“You are always doing things to please me,” said she.
“No such thing,” he replied. “You may not like this horse as well as you like Roanoke or Charley, but it is quite a swagger turn-out, and I’ve decided to have James go with us and sit behind on the rumble.”
“Oh, but, my dear, we will not be driving alone if he is with us.”
“Nonsense! We’ve been married twenty years, and anyhow James is a graven image. He will not know we are along.” (“He will be too busy running the thing,” added Mr. Tucker mentally.)
She approached the horse’s head to pet him
A half-hour later Mr. Tucker announced to his wife that he was ready, and she put a few finishing touches to her toilet, bathed her eyes with witch-hazel, adjusted her smoked glasses, and went out to the porte-cochère.

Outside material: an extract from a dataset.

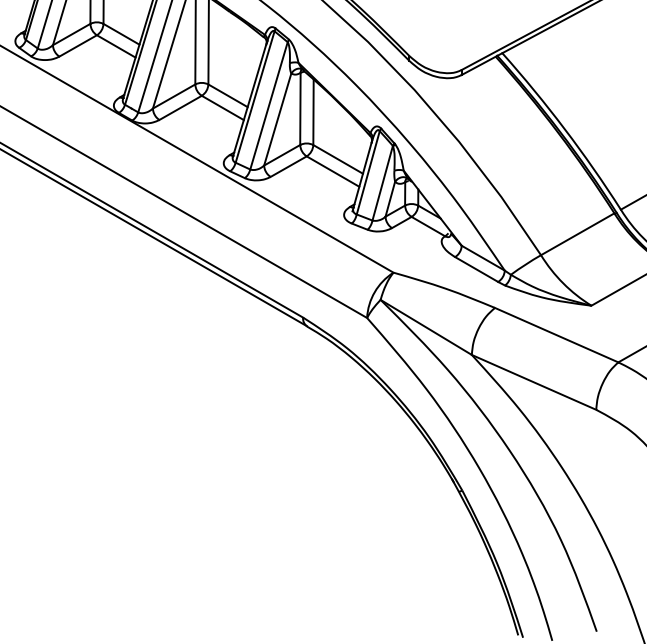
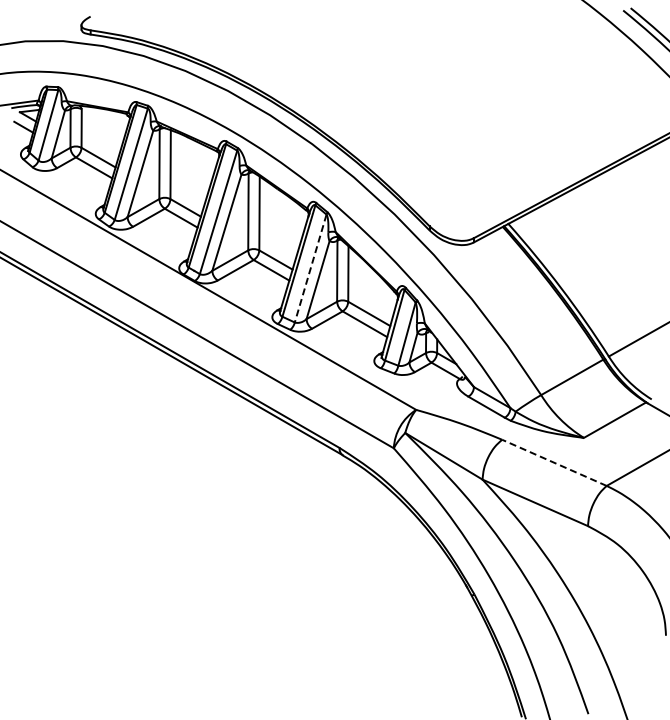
line: (268, 106) -> (310, 269), solid -> dashed
line: (556, 334) -> (554, 462), solid -> dashed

She dimly discerned the horse, the wagon, the groom at the horse’s head, and her husband. There was an indescribably swagger look about the equipage, and she wished that she could take off her glasses and gloat over her new possession, but the doctor’s orders had been imperative. She did, however, approach the horse’s head to pet him, but her husband said: “Don’t, dear. He may not like women. Wait until he is used to us before you try to coddle him.”
They stepped to their seats; the groom left the horse’s head and handed the reins to Mr. Tucker, mounted the rumble, and off they started.
“Why, it’s like sailing,” said Mrs. Tucker.